In October 2002 the HFEA introduced Standard Operating Procedures for witnessing clinical and laboratory activities. This means that, at every licensed clinic, the embryologist must be checked by another member of staff for every single stage of treatment carried out.
Clinics are required to have procedures in place to double check the identification of:
- the patients undergoing treatment
- the sperm and eggs at the time of insemination
- the embryos and the patient at the time of embryo transfer
- this cross checking and witnessing, should minimise the risk of the ´wrong' sperm, eggs or embryos being used.

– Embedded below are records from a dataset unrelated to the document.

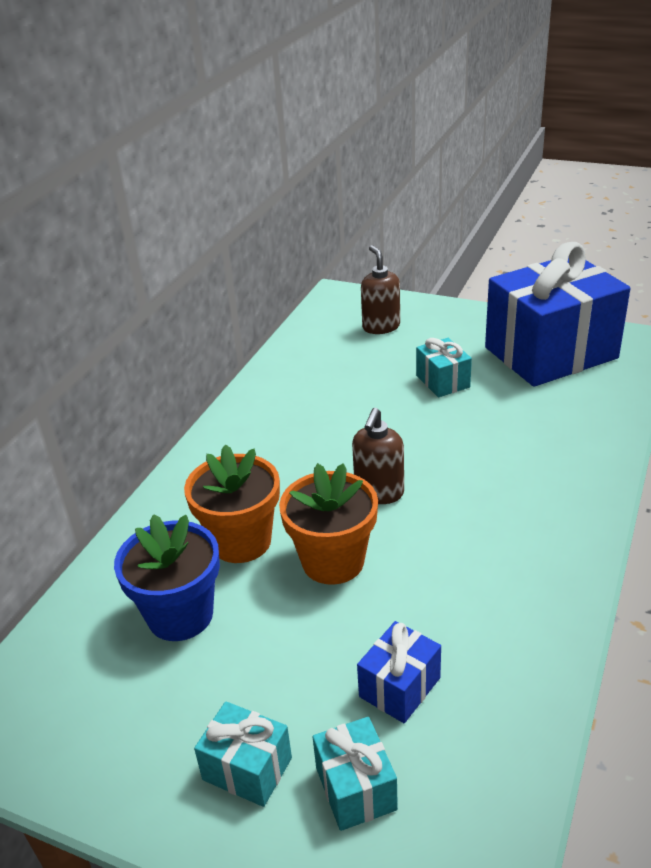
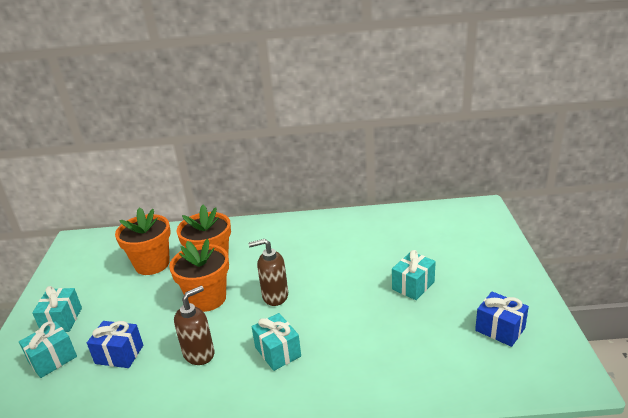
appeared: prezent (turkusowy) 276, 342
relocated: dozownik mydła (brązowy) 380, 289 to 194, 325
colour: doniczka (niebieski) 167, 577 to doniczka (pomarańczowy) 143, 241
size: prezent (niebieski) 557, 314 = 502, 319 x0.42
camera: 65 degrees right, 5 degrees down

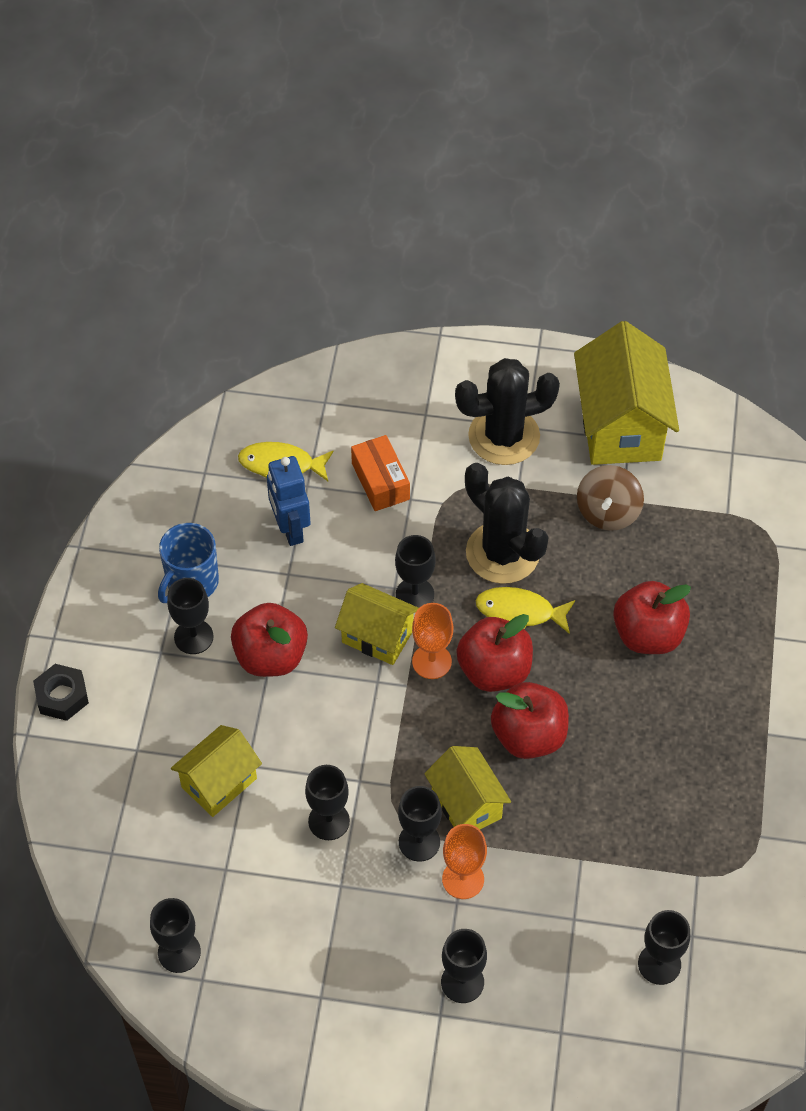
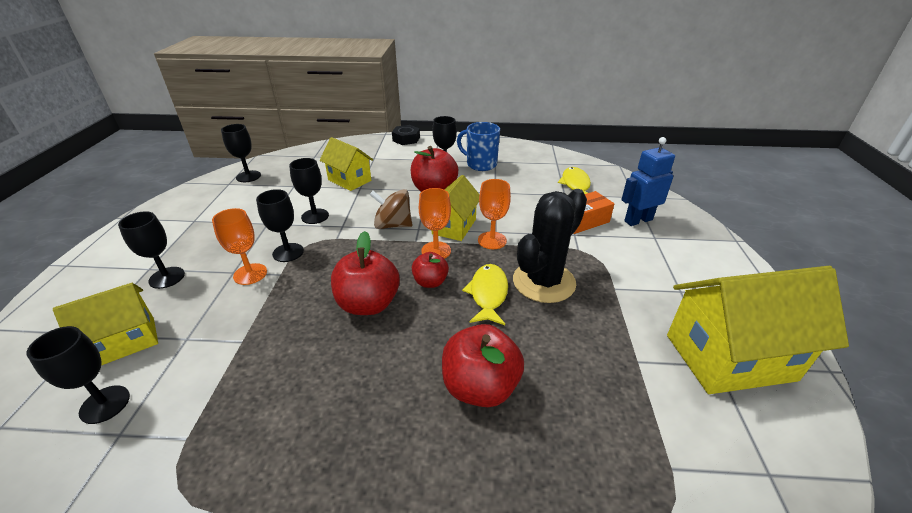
missing: kaktus (czarny) 507, 411
relocated: domek (żółty) 467, 787 to 105, 324; bączek (brązowy) 610, 498 to 390, 209; robot (niebieski) 289, 501 to 648, 181
colour: kielich (czarny) 415, 571 to kielich (pomarańczowy) 494, 214
size: jabłko (czerwony) 494, 653 = 430, 270 x0.59
camera: 85 degrees right, 20 degrees down

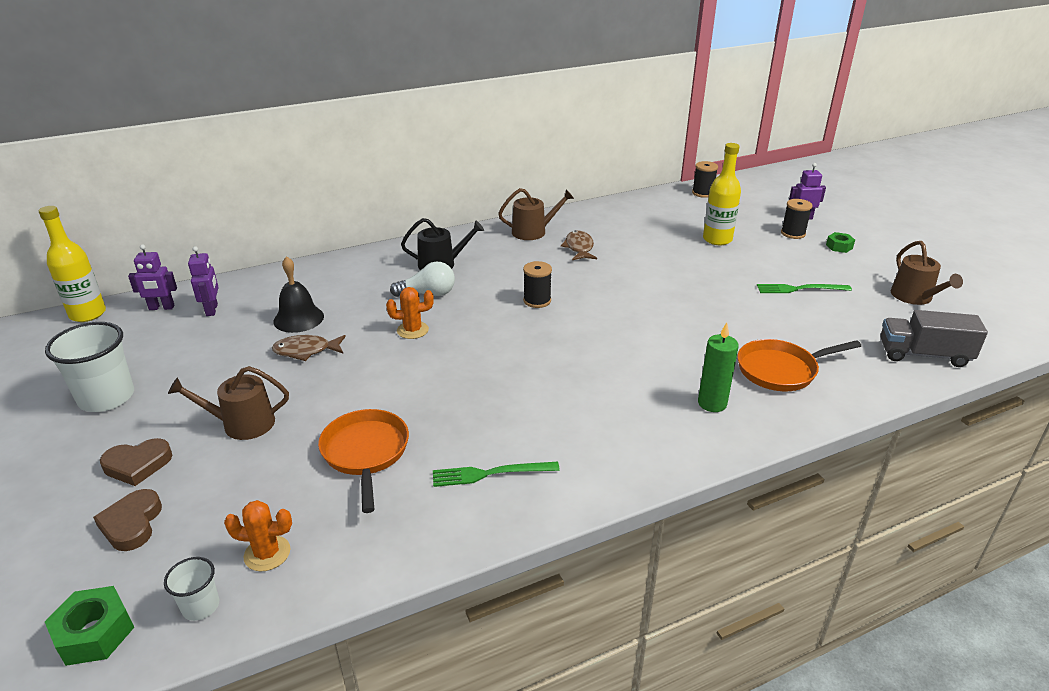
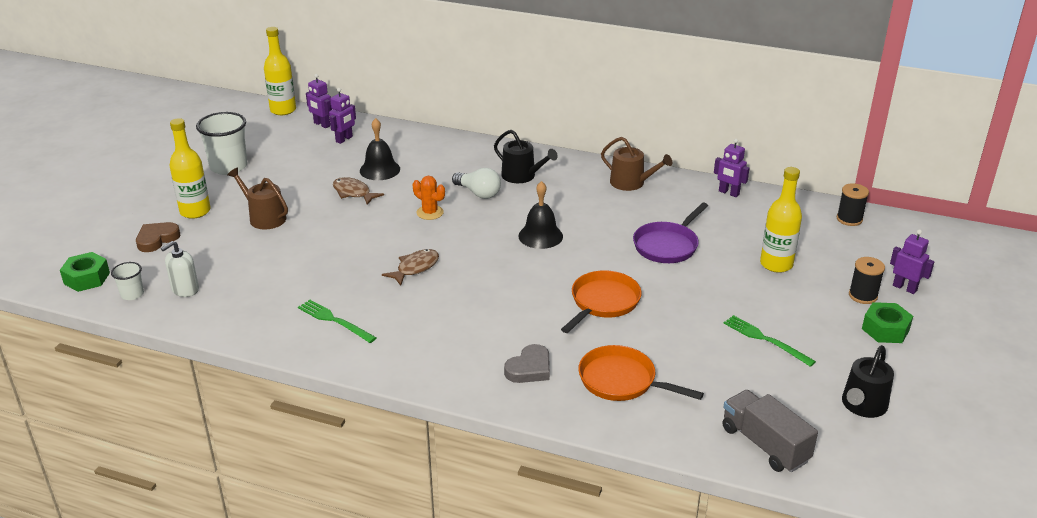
appeared: patelnia (fioletowy) 670, 232; robot (fioletowy) 732, 168
relocated: ryba (brązowy) 579, 245 to 410, 267; patelnia (pomarańczowy) 363, 461 to 601, 301
exchanged: kaktus (pomarańczowy) 258, 535 to dozownik mydła (biały) 180, 269; serce (brązowy) 136, 462 to butelka (żółty) 190, 168; świeca (zielony) 718, 367 to serce (szary) 527, 363; szpulka (czarny) 537, 284 to dzwonek (czarny) 540, 215
colour: konewka (brązowy) 927, 273 to konewka (czarny) 868, 381
size: nakrętka (zielony) 840, 242 = 887, 322 x1.55
camera: 45 degrees right, 0 degrees up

Angela McNab, Chief Executive of the HFEA, said:
"Whilst the chance of any error occurring is extremely small because of the witnessing procedures and double checking now in place, the HFEA continuously assesses even ´near miss' incidents in order to improve safety across all licensed IVF clinics."
Ends
Notes to editors
The HFEA was set up in August 1991 as part of the Human Fertilisation and Embryology Act 1990. The HFEA's principal tasks are to license and monitor clinics that carry out in vitro fertilisation (IVF), donor insemination (DI) and human embryo research. The HFEA also regulates the storage of gametes (eggs and sperm) and embryos.
Page last updated: 12 March 2009